Our students have organized a community drive. We've raised over $3,000 for Ukraine. We are currently planning another way to aid people in Uvalde, Texas. Our students have been incredibly interested in talking about issues of race, equity, gender. It gives you a tremendous amount of hope when you see some of these other stories about what's going on. I can also say that having gone to school leadership conferences, there is a lot of talk at these conferences to help people in these states, where they cannot say these things, to think of ways to still address these issues and serve their students the way that they should.
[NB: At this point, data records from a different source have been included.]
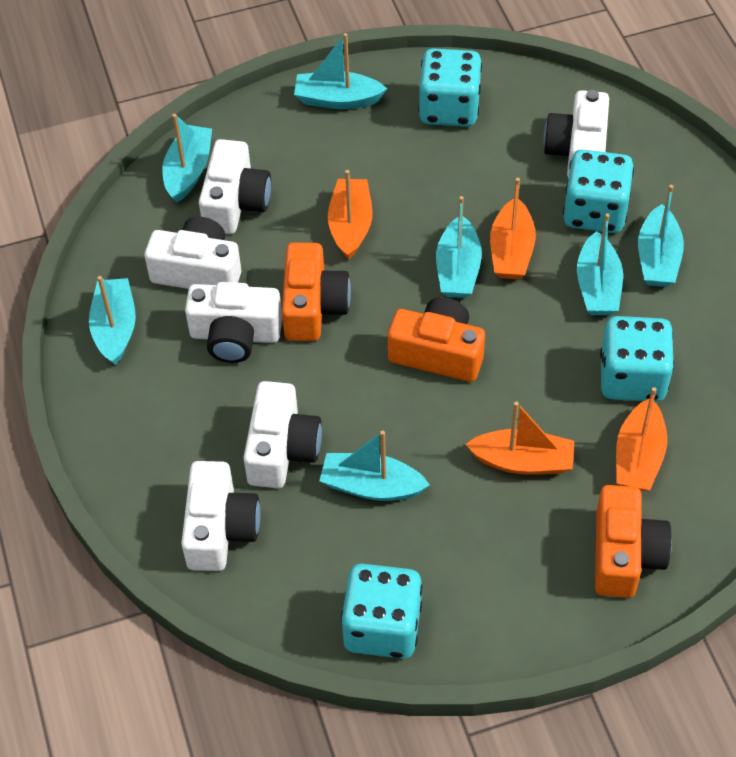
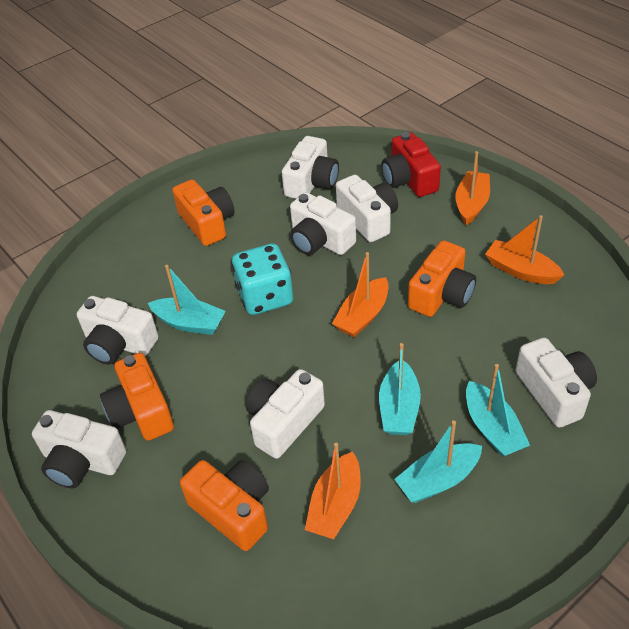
orange camera: 3 -> 4
red camera: 0 -> 1
turquoise boat: 7 -> 4
turquoise dice: 4 -> 1
white camera: 6 -> 7

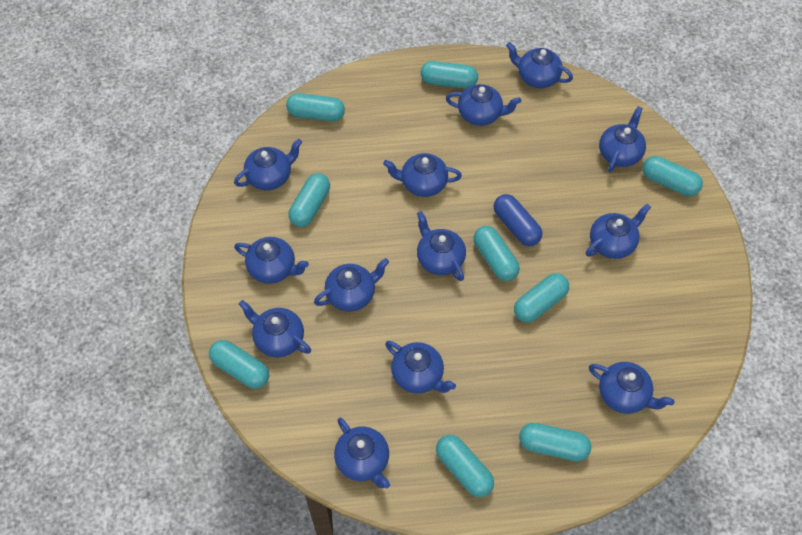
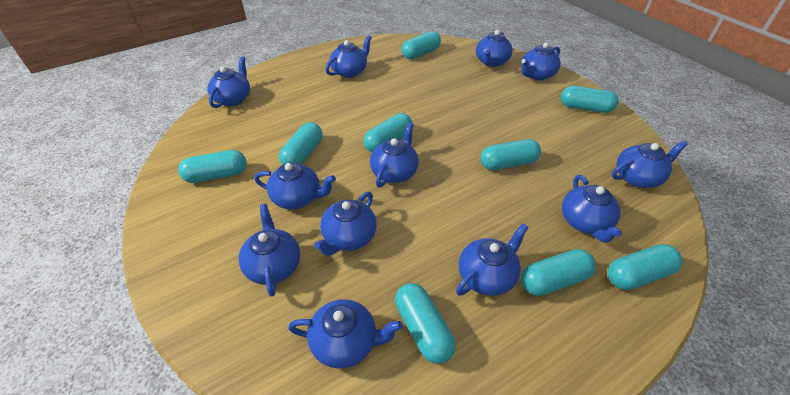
blue capsule: 1 -> 0
blue teapot: 13 -> 12

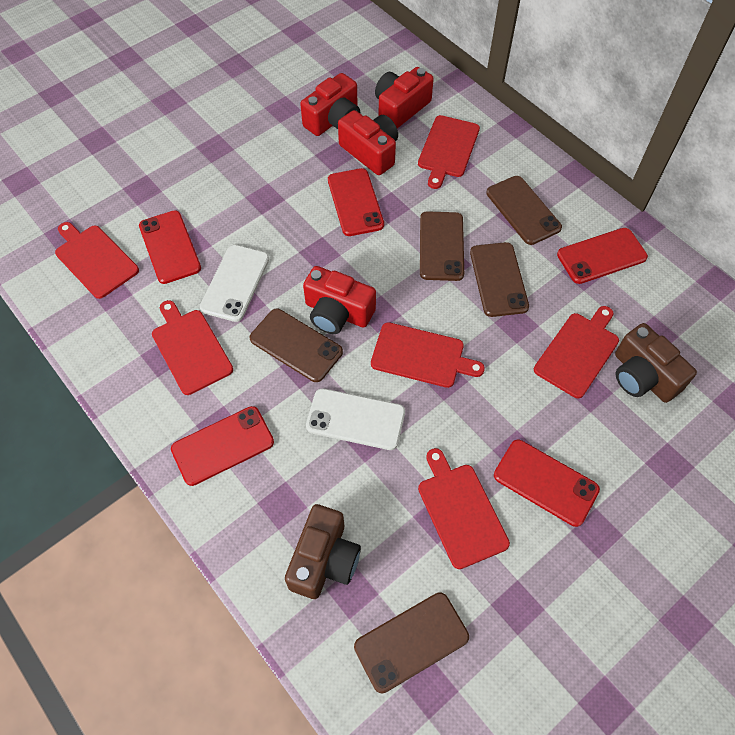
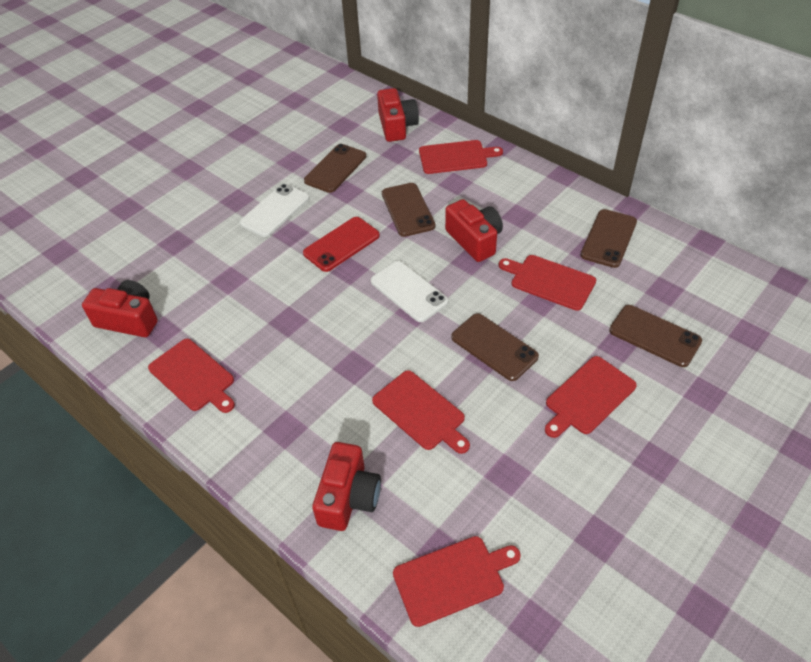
brown camera: 2 -> 0
red phone: 5 -> 1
Kai Wright: Thank you for that, Colin. A note of hope. Go ahead, Valerie.
Valerie Strauss: I would love to be able to talk to him more later. Can you tell me how to call you? What school you're at, so I can call you?
Kai Wright: We'll connect you. We'll get the information from you, Colin, offline, so you don't have to do it on the radio, and we will connect you to Valerie if you are willing to talk to her more. Love to have some additional reporting. What do you say about that? This idea that there's good stuff happening in schools too. How much are you hearing stuff like what Colin just said?
Valerie Strauss: There's always been stuff happening in schools. That's one of the great myths of public education is that schools are failing kids. A lot of them are extremely troubled, but the story of public education in the United States is as much the amazing things that happen day-to-day, the day-to-day work that teachers do with kids and that kids do.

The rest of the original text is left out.